En noviembre de 2006 la revista TIME exhibía en su portada el titular “Dios contra la ciencia” (God vs Science, 05.11.2006) acompañado de una sugestiva ilustración: lo que parece ser la imagen de un Rosario, se transforma, poco a poco, mientras la imagen asciende, en una cadena doble de ADN. El mensaje de fondo en la ilustración se asoma claro: la ciencia está sustituyendo paulatinamente a la religión. Las preguntas que antes respondía la fe, con su teología y sus especulaciones, aparecen hoy resueltas por la ciencia y sus descubrimientos.
Si es verdad que la fe y la ciencia se encuentran en franca oposición, y si las respuestas que el hombre encontraba anteriormente en su religión han sido superadas por la ciencia moderna, ¿hay todavía lugar para la fe en una sociedad transformada por el progreso científico? ¿Puede un hombre sensato seguir sosteniendo razonablemente sus creencias religiosas?
Estas son preguntas que en el corazón del hombre contemporáneo reclaman respuestas urgentes.
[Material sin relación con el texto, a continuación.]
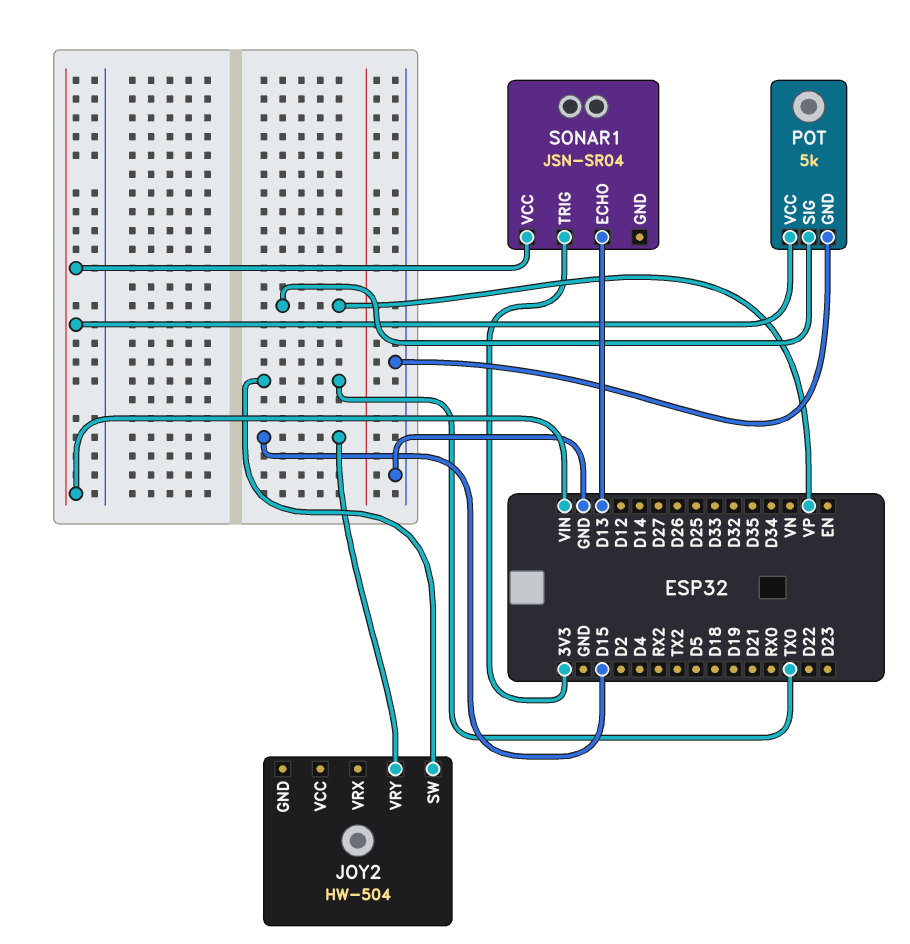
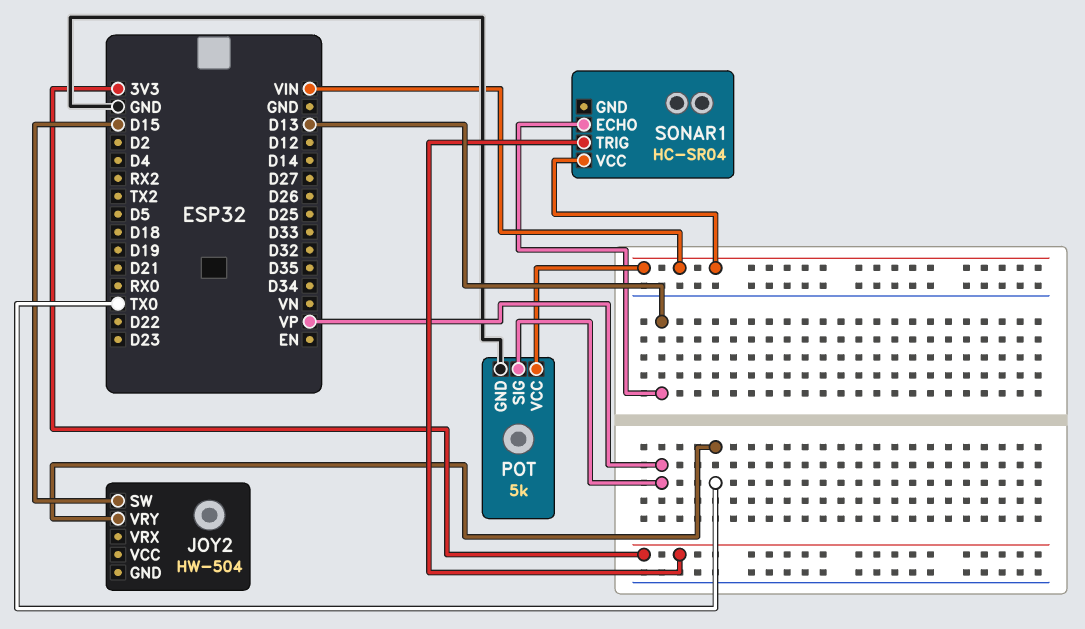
JOY2 pin SW: TX0 -> D15
JOY2 pin VRY: D15 -> TX0
SONAR1: JSN-SR04 -> HC-SR04

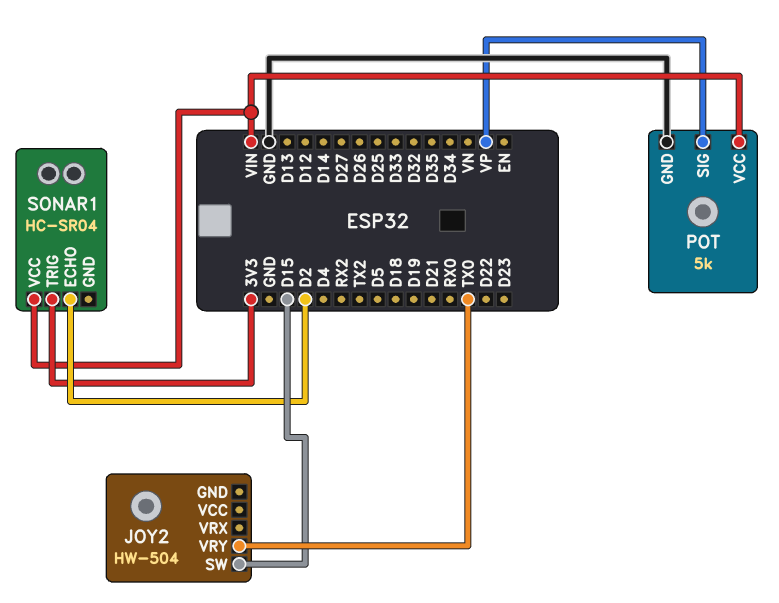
SONAR1 pin ECHO: D13 -> D2

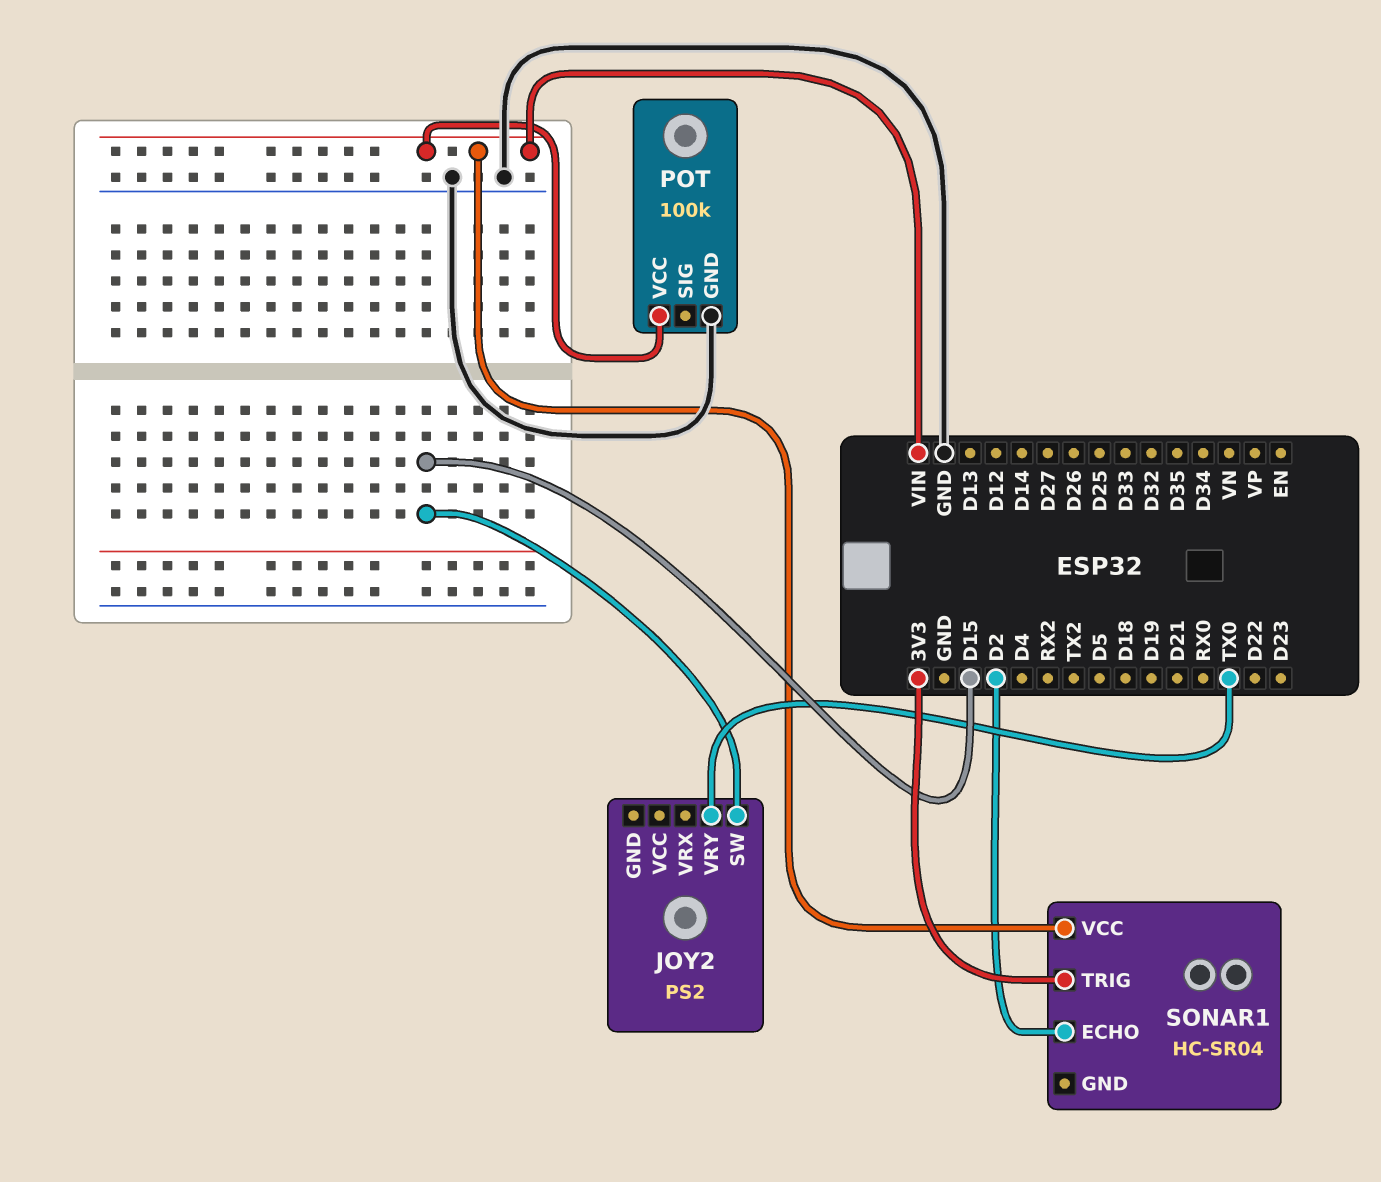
JOY2: HW-504 -> PS2
POT: 5k -> 100k
POT pin SIG: VP -> none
De ello fue consciente Juan Pablo II, y desde el inicio de su pontificado buscó ofrecer respuestas convincentes y profundas.
En un encuentro con científicos y estudiantes en la catedral de Colonia en 1980, Juan Pablo II expresó que, aunque la fe y la ciencia son dos órdenes de conocimiento distintos, autónomos en sus procedimientos, no pueden contradecirse realmente. ¿Cómo podrían hacerlo si el Dios que creó el orden del Universo y dio al hombre la capacidad de razonar es el mismo Dios que se nos reveló en Jesucristo? La ciencia y la fe, aun siendo dos caminos autónomos, convergen al final descubriéndonos una realidad completa que tiene su origen en el mismo Dios (cf. Juan Pablo II, Encuentro con científicos y estudiantes, 15.11.1980. Se puede consultar en italiano en el siguiente enlace).
Una declaración así de atrevida traería a la mente del lector el célebre caso Galileo, que para muchos representa un ejemplo incontestable de la verdadera enemistad entre la ciencia y la fe católica. Juan Pablo II no era ajeno a esta objeción. Él mismo reconoció tiempos difíciles en la relación entre la ciencia y la fe, y deploró que Galileo haya tenido que sufrir en sus investigaciones científicas intromisiones indebidas de parte de hombres y organismos de la Iglesia (cf. Juan Pablo II, Discurso a la Pontificia Academia de las Ciencias con motivo de la conmemoración del nacimiento de Albert Einstein, 10.11.1979. Se puede consultar en el siguiente enlace).
Para renovar la antigua amistad entre ciencia y fe, había primero que limar las asperezas y reconocer los errores que algunos cristianos han cometido en este campo a lo largo de la historia. Juan Pablo II reconoció en el caso Galileo una deuda pendiente, y buscando la reconciliación, no tuvo miedo en pedir perdón.
Hacia el final de los años 90, el Papa polaco volvió a profundizar en la cuestión. En su encíclica Fides et Ratio, publicada en 1998, declaró que lejos de ser acérrimas rivales, fe y razón se necesitan mutuamente, del mismo modo en que un ave necesita de sus dos alas para volar. Sin sus dos alas, la fe y la razón, el espíritu humano, no podrá elevarse a la contemplación de la verdad total.
Sin el ala de la fe la razón se vería atrapada en el engaño del cientificismo, que afirma que la ciencia, con sus conocimientos comprobables en un laboratorio, es la única forma de conocer la realidad. Bajo esta óptica, las verdades de la fe no existen sólo porque son imperceptibles a los ojos de la ciencia experimental. Esta afirmación es comparable a la del hombre que afirma que las ondas de radio no existen, sólo porque sus ojos son incapaces de percibirlas.
Sin el ala de la razón, la fe sería fácilmente reducida a mito o superstición, y dejaría de ser una propuesta universal. Una fe auténtica necesita de una razón audaz.
¿Creer en la ciencia o en Dios? La de Juan Pablo II, es una respuesta incluyente: ciencia y Dios. ¿Por qué hacer una opción exclusiva? Creer en la ciencia porque descubre al hombre un mundo ordenado y fascinante, que por otro lado ya estaba aquí desde antes de su llegada; y creer en Dios, que ha dejado en los humanos esa extraña comezón que les lleva a preguntarse el porqué de todo. ¿Por qué el hombre es el único capaz de hacerse estas preguntas?